The second is reading speed. A new player or a player with eyesight challenges needs high-contrast inking. Resin with deeply inked faces is the easiest case. Metal with enamel inking is similar. Wood is the hardest case and needs careful checking before purchase.
The third is noise tolerance. A library, a small apartment, a baby in the next room, or a public space (a coffee shop or game store) all reward quieter dice. Resin is moderate. Wood is quiet. Metal is loud. Some groups specifically pick metal for the audio drama, which is fine when everyone consents. Other groups will quietly resent the noise.
A reasonable approach for a player buying a first set is to start with mid-tier resin at twenty to thirty dollars, play with it for a season, then decide whether to branch into metal or wood as a second set. The single-material commitment that locks a player to one feel is rarely the right first move.
Frequently asked questions
Are metal dice actually more balanced than resin dice?+
Not consistently. The Awesome Dice study from 2012 and follow-up community testing since have shown that some metal sets are extremely well balanced and others have visible bias toward heavier faces. The same is true of resin. Material is not the controlling factor. The controlling factor is the quality of the manufacturer's molding and machining process. A precision-machined metal die from Norse Foundry will outperform a bargain metal set from a no-name brand. A high-end resin set from Die Hard Dice or Wyrmwood will outperform a budget Amazon resin set.
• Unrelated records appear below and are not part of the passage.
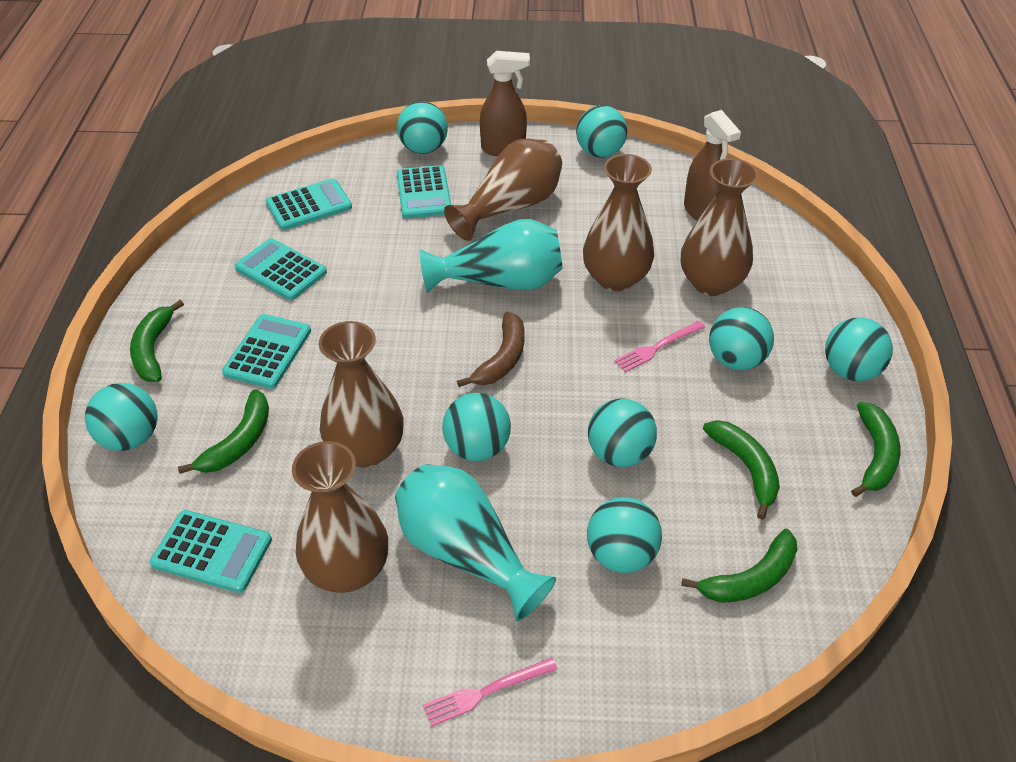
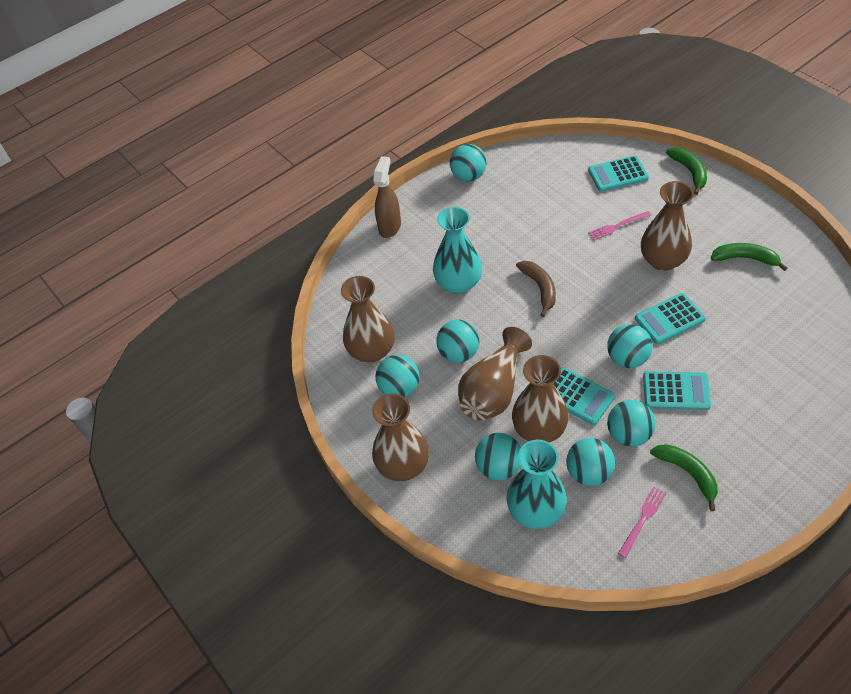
brown spray bottle: 2 -> 1
green banana: 5 -> 3
turquoise ball: 8 -> 7
turquoise calculator: 5 -> 4

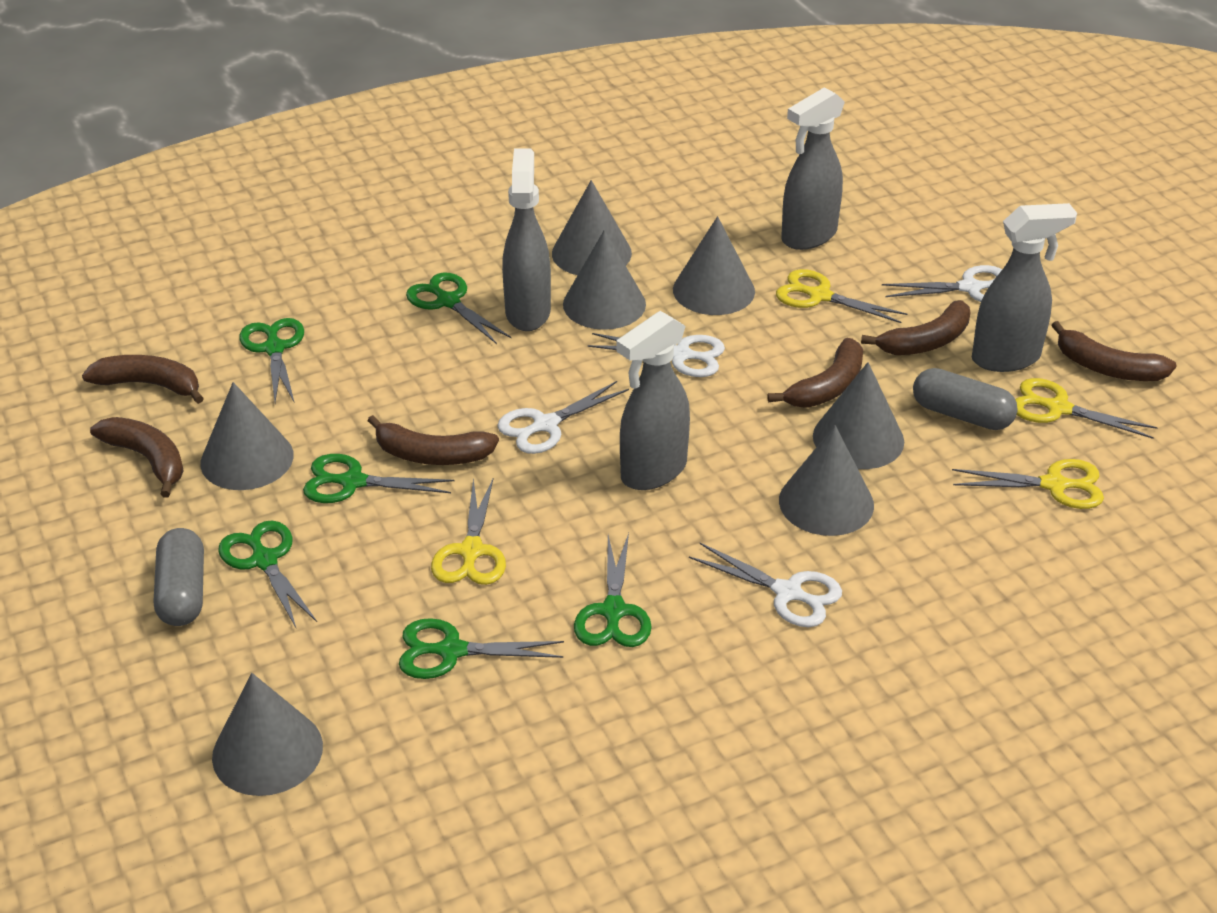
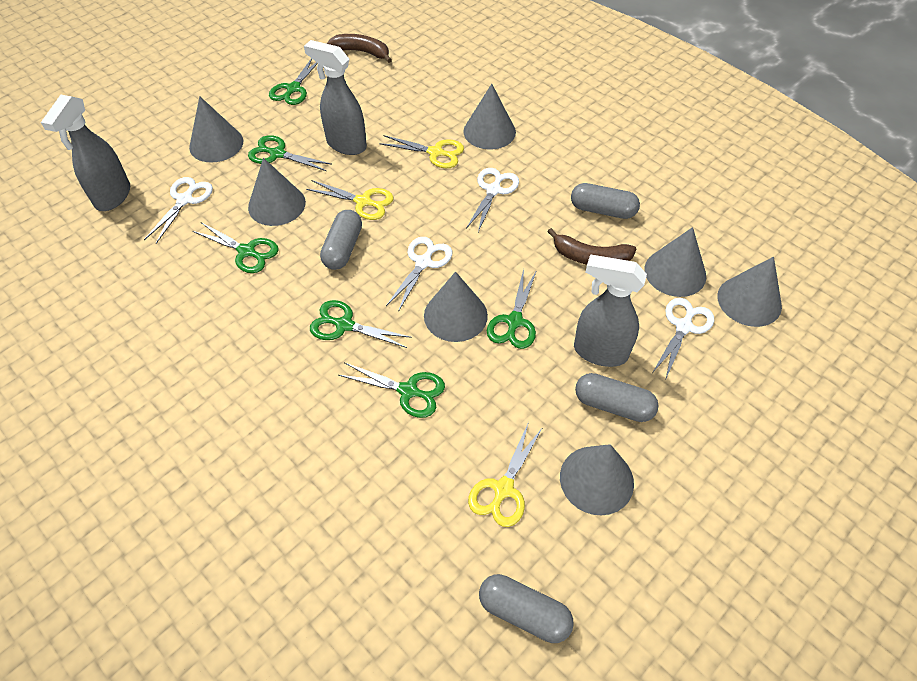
brown banana: 6 -> 2
grey capsule: 2 -> 4
grey spray bottle: 4 -> 3
yellow scissors: 4 -> 3

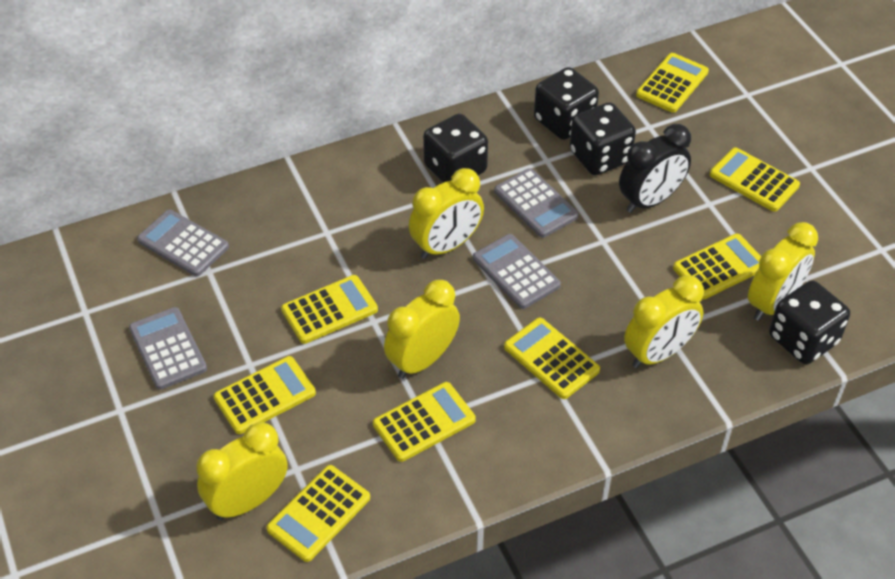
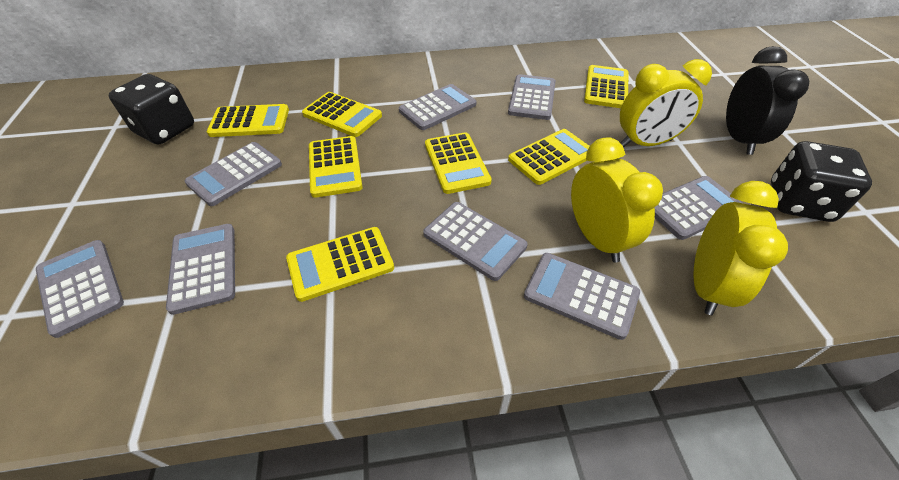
black dice: 4 -> 2
grey calculator: 4 -> 8
yellow calculator: 8 -> 7
yellow clock: 5 -> 3

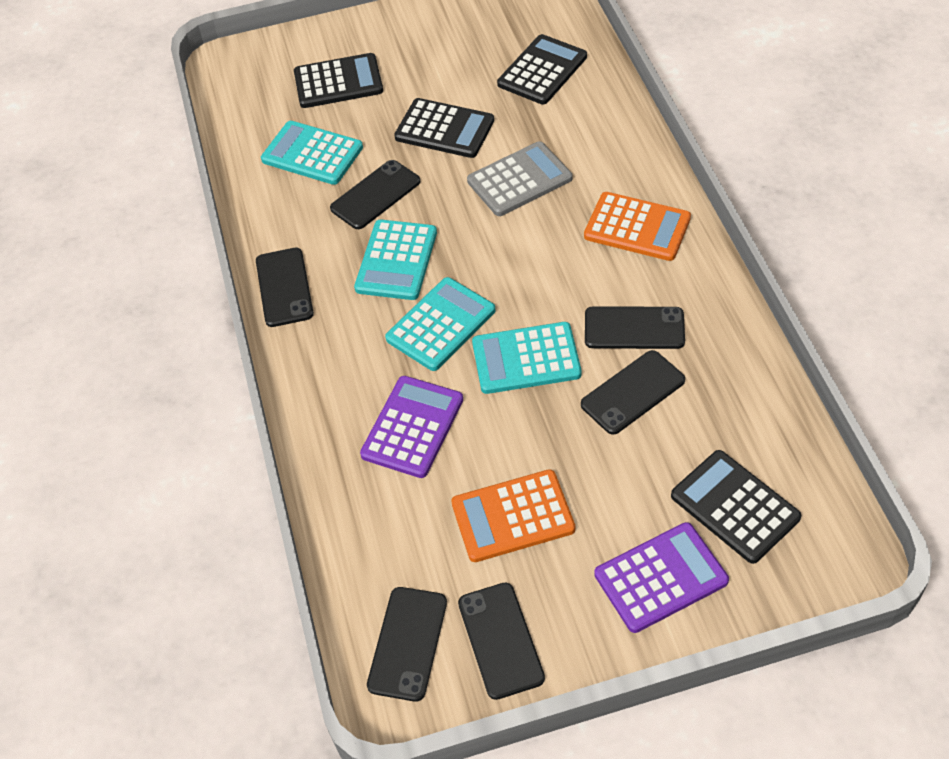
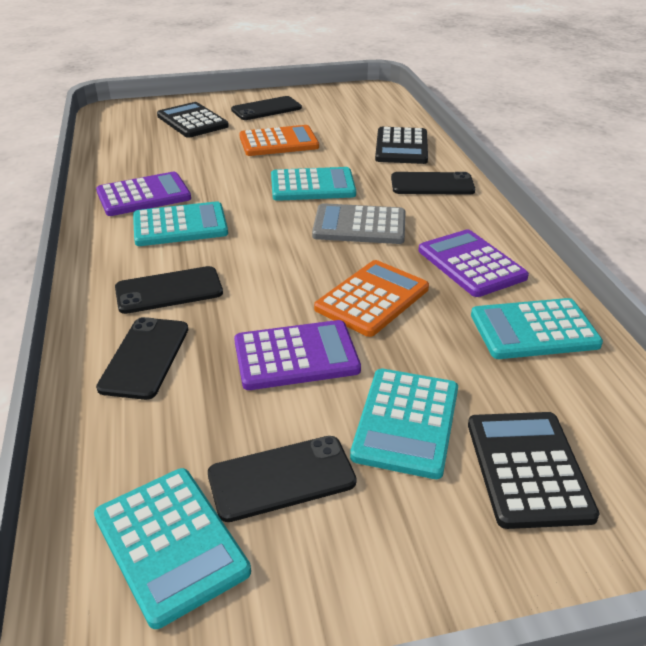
black calculator: 4 -> 3
black phone: 6 -> 5
purple calculator: 2 -> 3
turquoise calculator: 4 -> 5

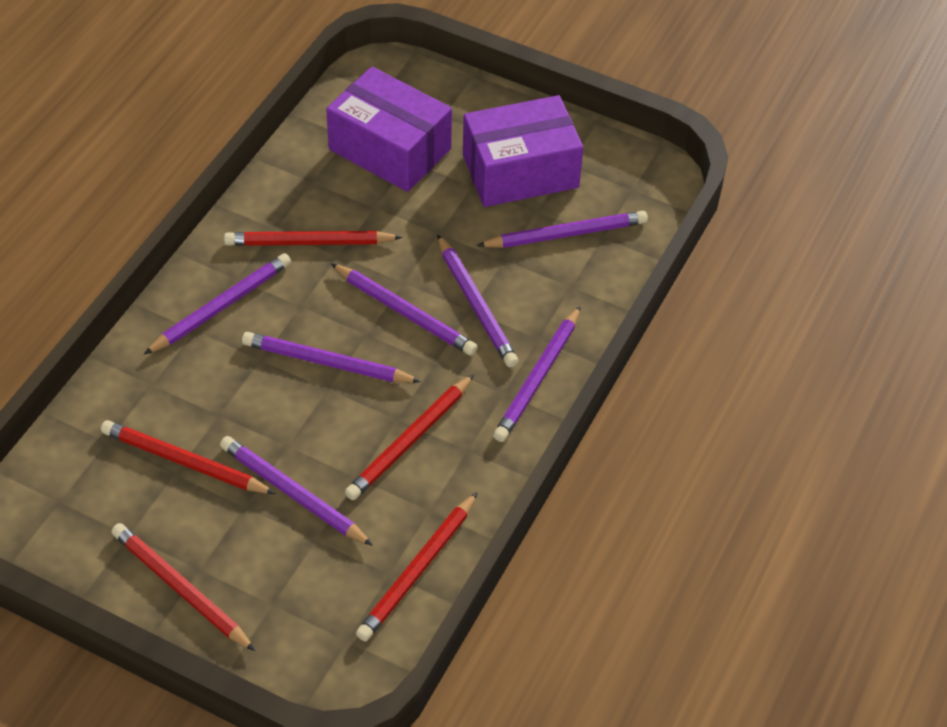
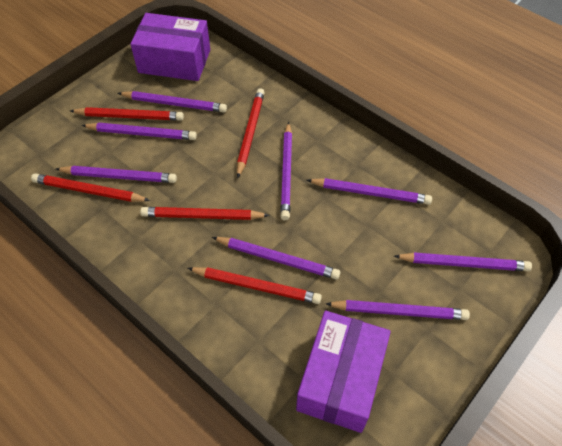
purple pencil: 7 -> 8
Do metal dice damage tables or other dice?+
Yes, both. Metal dice land harder than resin or wood and can chip lacquer on wooden tables, scratch acrylic dice trays, and ding softer dice they share a tray with. Most groups solve this with a lined dice tray or a felt rolling surface. If you play on a friend's furniture, ask before rolling metal. The damage is small but cumulative.
Are wood dice readable enough for D&D?+
Some are, some are not. The challenge with wood is contrast. Dark wood with dark ink is hard to read across a table. Light wood with deep ink (rosewood with black, maple with charcoal) reads well. The grain pattern can also mask numbers if the ink is shallow. Before buying a wood set, look at close-up photos of the d20 and check whether you can read the 6 versus the 9 at a glance.
How much should I spend on my first dice set?+
Between fifteen and thirty dollars is the sweet spot for a new player. That range covers a quality resin set from Chessex, Die Hard Dice, or Easy Roller. Spending less risks a poorly molded set with hard-to-read numbers. Spending more on a first set commits to a material before you know your preference. Many players who buy a hundred-dollar metal set as their first set discover they prefer resin for the lower noise and faster rolls.
Do I really need different dice for D&D and Call of Cthulhu?+
No. The standard polyhedral set (d4, d6, d8, d10, percentile d10, d12, d20) covers D&D, Pathfinder, Call of Cthulhu, and most other tabletop RPGs. Call of Cthulhu primarily uses the two d10s for percentile rolls, but the same physical dice work fine. Some players keep separate sets for atmospheric reasons (dark sets for horror games, bright sets for fantasy) but the mechanical need does not exist.